Yeni E-Serisi’nde Edition 1 ile standart olarak teknik donanım paketi sunuluyor. Teknik paket, ADS+ sürekli ayarlanabilir amortisörler ve arka aks yönlendirmesine sahip çok yönlü AIRMATIC havalı süspansiyon sistemini içeriyor. Bu nedenle her zaman adaptif sönümleme sistemi ADS+’a sahip AIRMATIC süspansiyon, yüksek bir hassasiyette maksimum konforu sağlıyor. Otomobili park ettiğinizde duyulan hava boşalma sesi de bu süspansiyon sisteminden geliyor.

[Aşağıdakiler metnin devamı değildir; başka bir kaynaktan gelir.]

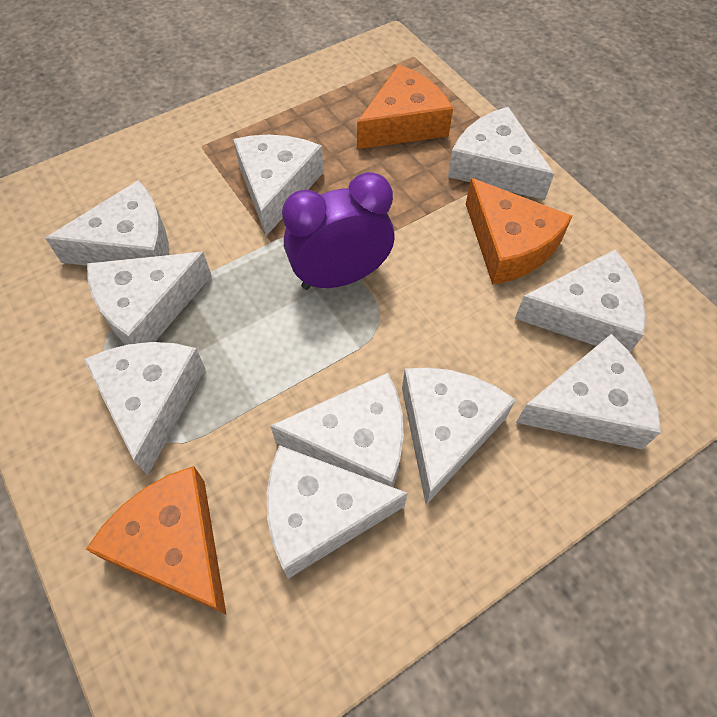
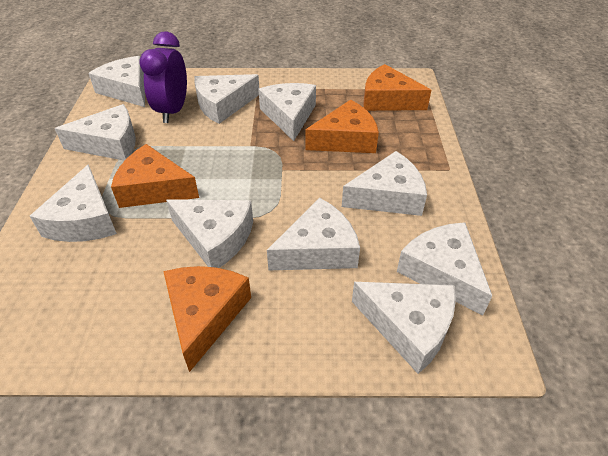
orange cheese: 3 -> 4

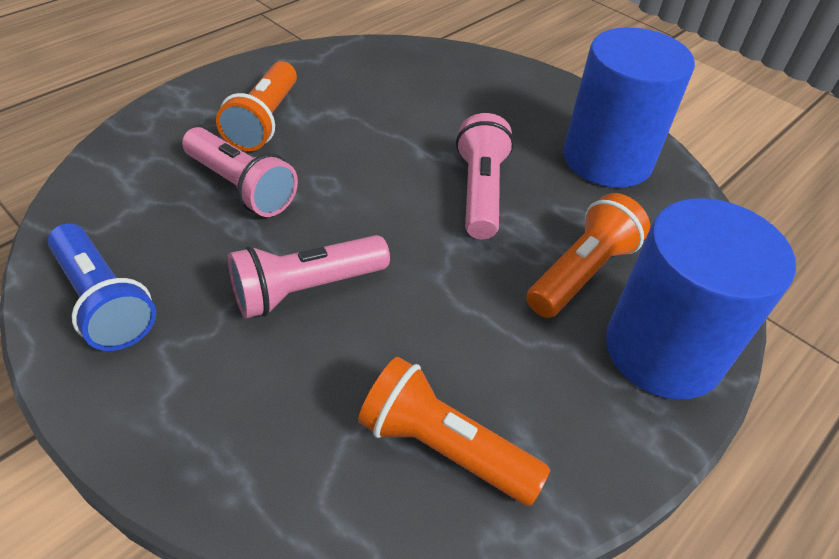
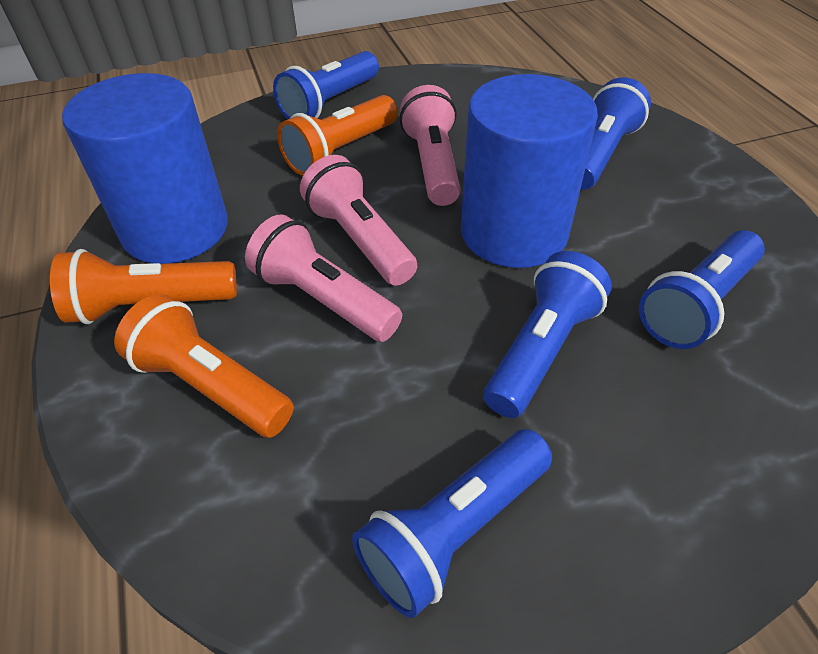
blue flashlight: 1 -> 5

Modern otomobillerden olağan güvenlik beklentileri, Mercedes-Benz E180’in de zengin ekipman listesinde önemli bir yer tutuyor. E-Serisi’nin standart sürüş destek sistemleri arasında ATTENTION ASSIST, Aktif Fren Yardımcısı, Aktif Şerit Takip Yardımcısı, Park Paketi, Geri Görüş Kamerası ile Aktif Hız Sınırına Otomatik Uyarlama Yardımcısı gibi işlevler yer alıyor. Sürüş destek sistemlerinin durumu ve etkinliği, sürücü ekranının yardım modunda tam ekran olarak gösteriliyor. ATTENTION ASSIST, kamera sayesinde sürücü ekranında (opsiyonel ekstra) dikkat dağınıklığı uyarısı sunuyor. Örneğin Sürüş Yardım Paketi PLUS (opsiyonel) kapsamında sunulan Aktif Direksiyon Yardımcısı otomobili şeritte tutmaya yardımcı oluyor. Daha önce otoyollarda olduğu gibi, E-Serisi artık şehir içi yollarda da durduktan sonra otomatik olarak kalkış yapabiliyor. Ayrıca şerit işaretleri net görülemediği için Aktif Direksiyon Yardımcısının kullanılamadığı zamanlarda, bunu direksiyon simidindeki titreşimlerle sürücüye bildiriyor.